Type III-A CRISPR-Cas effector ribonuclease - Csm6 with Histag and TEV cut site

Csm6 is a non-specific endoribonuclease that cleaves single-stranded RNA upon activation by cyclic adenylates or linear adenine homopolymers terminated with a 2'3'-cyclic phosphate.

Sequence and Features


Assembly Compatibility:
  • 10
    COMPATIBLE WITH RFC[10]
  • 12
    INCOMPATIBLE WITH RFC[12]
    Illegal NotI site found at 501
  • 21
    INCOMPATIBLE WITH RFC[21]
    Illegal BglII site found at 461
    Illegal BglII site found at 1403
  • 23
    COMPATIBLE WITH RFC[23]
  • 25
    COMPATIBLE WITH RFC[25]
  • 1000
    COMPATIBLE WITH RFC[1000]

Cloning and characterization

Cloning:
From IDT, gene blocks with a 6x-His-tag, tobacco etch virus protease cut site, and restriction enzyme cut sites on the 5' and 3' end for NcoI and BlpI, respectively was oredered.

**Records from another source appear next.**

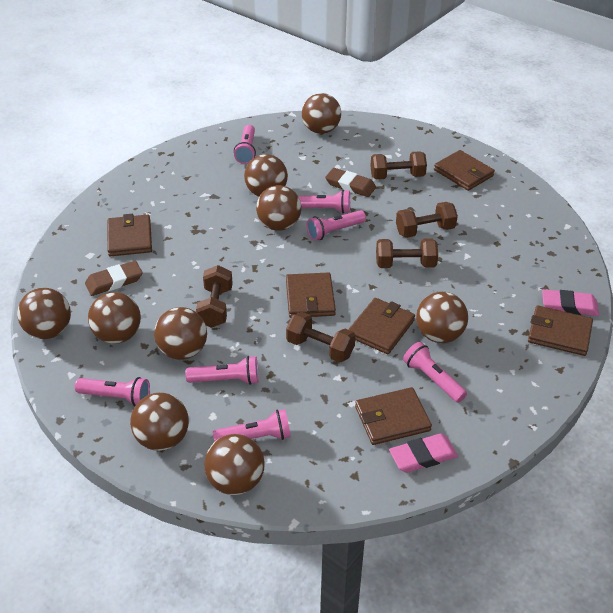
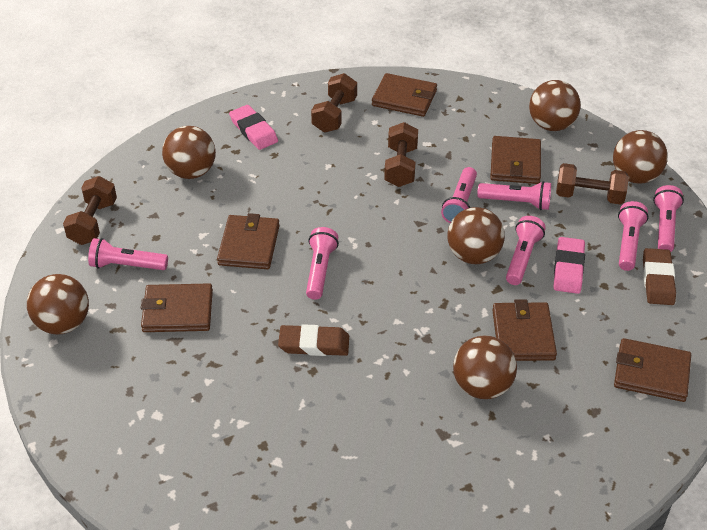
brown ball: 9 -> 6
brown dumbbell: 5 -> 4

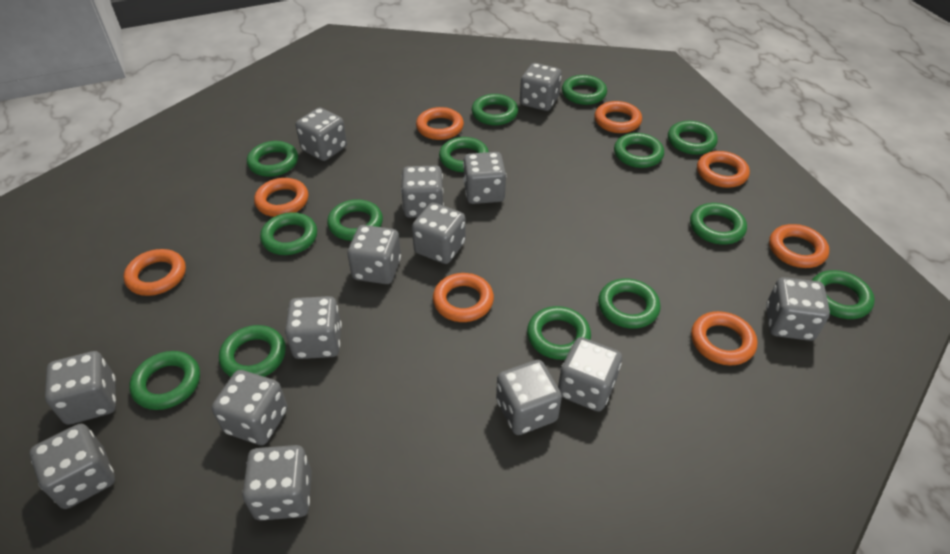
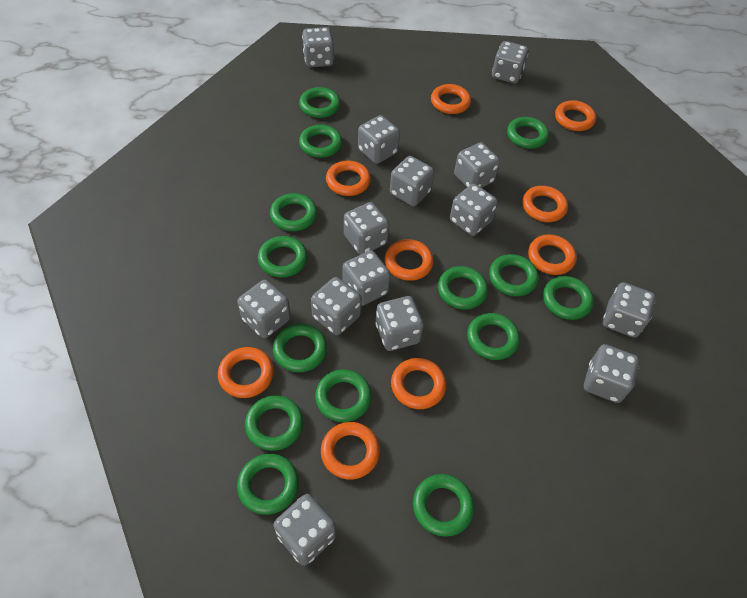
orange ring: 8 -> 9

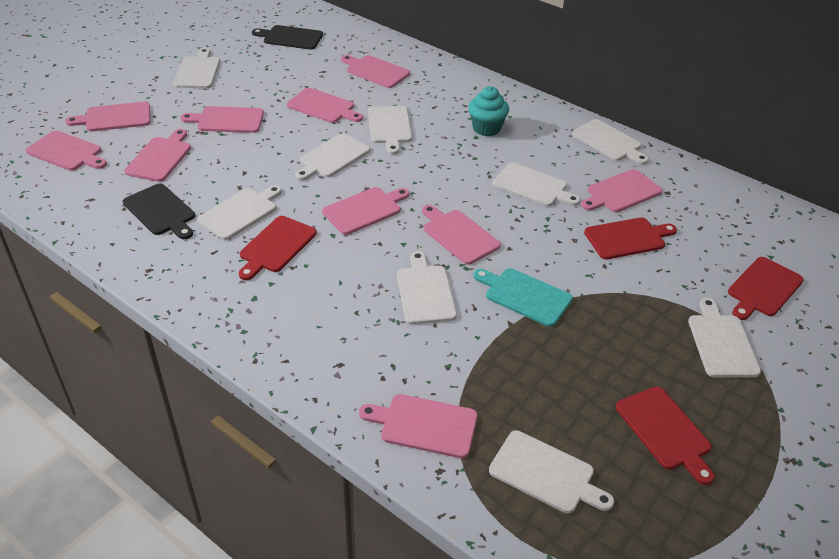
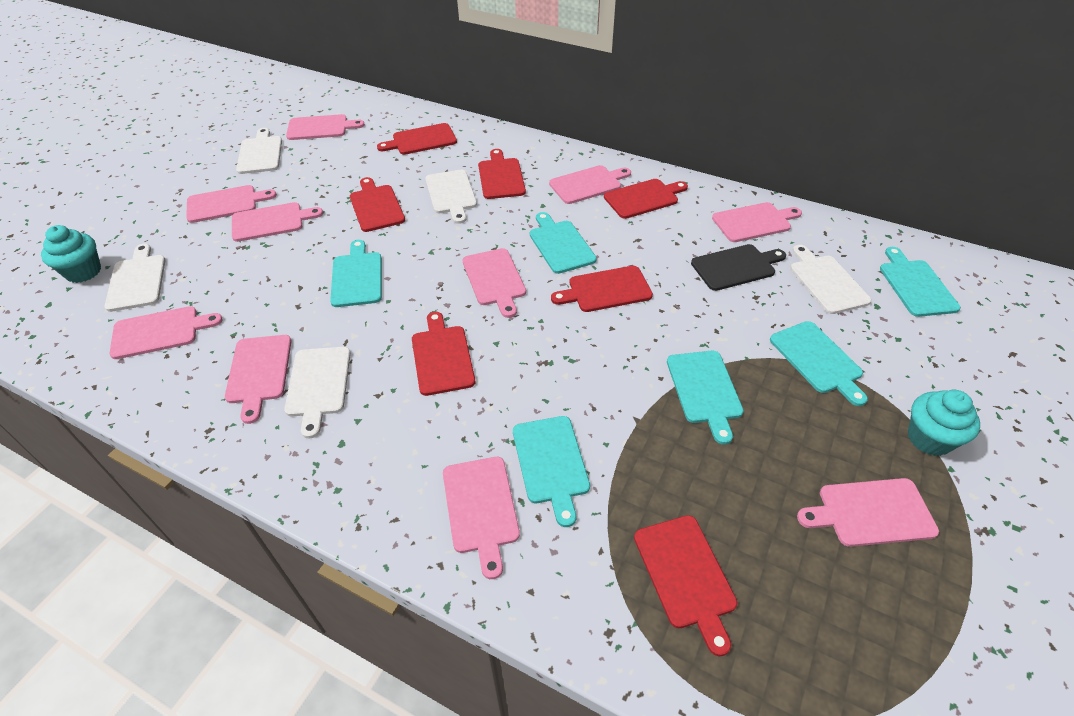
black cutting board: 2 -> 1
red cutting board: 4 -> 7
turquoise cupcake: 1 -> 2
turquoise cutting board: 1 -> 6
white cutting board: 9 -> 5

After digesting the gene segments with restriction enzymes, they were ligated to the pET-52b expression vector. The assembled plasmid was transformed into a C41 pLysS cell line. Colonies were grown on selective media to screen the cells containing transformed plasmids containing Csm6 gene. Colony PCR was performed to make sure that the transformed plasmids were correct in insertion and orientation.

Colony PCR of EiCsm6 and TtCsm6

As the results of the colony PCR for TtCsm6 is a bit unclear, both the teams decided to run a PCR amplification of the isolated plasmid from the positive colonies with the primers same as that of the colony PCR. This would confirm the presence of insert in the isolated plasmids.

PCR of plasmids with EiCsm6 and TtCsm6 with the same primers used in colony PCR

As we can see, both the isolated plasmids have the intended lengths of insert reflecting successful cloning and plasmid isolation. UCSC Igem team 2021 used those colonies to purify protein by stimulating expression overnight with IPTG, followed by cell lysis and sonication, but the final results were not available before the wiki freeze.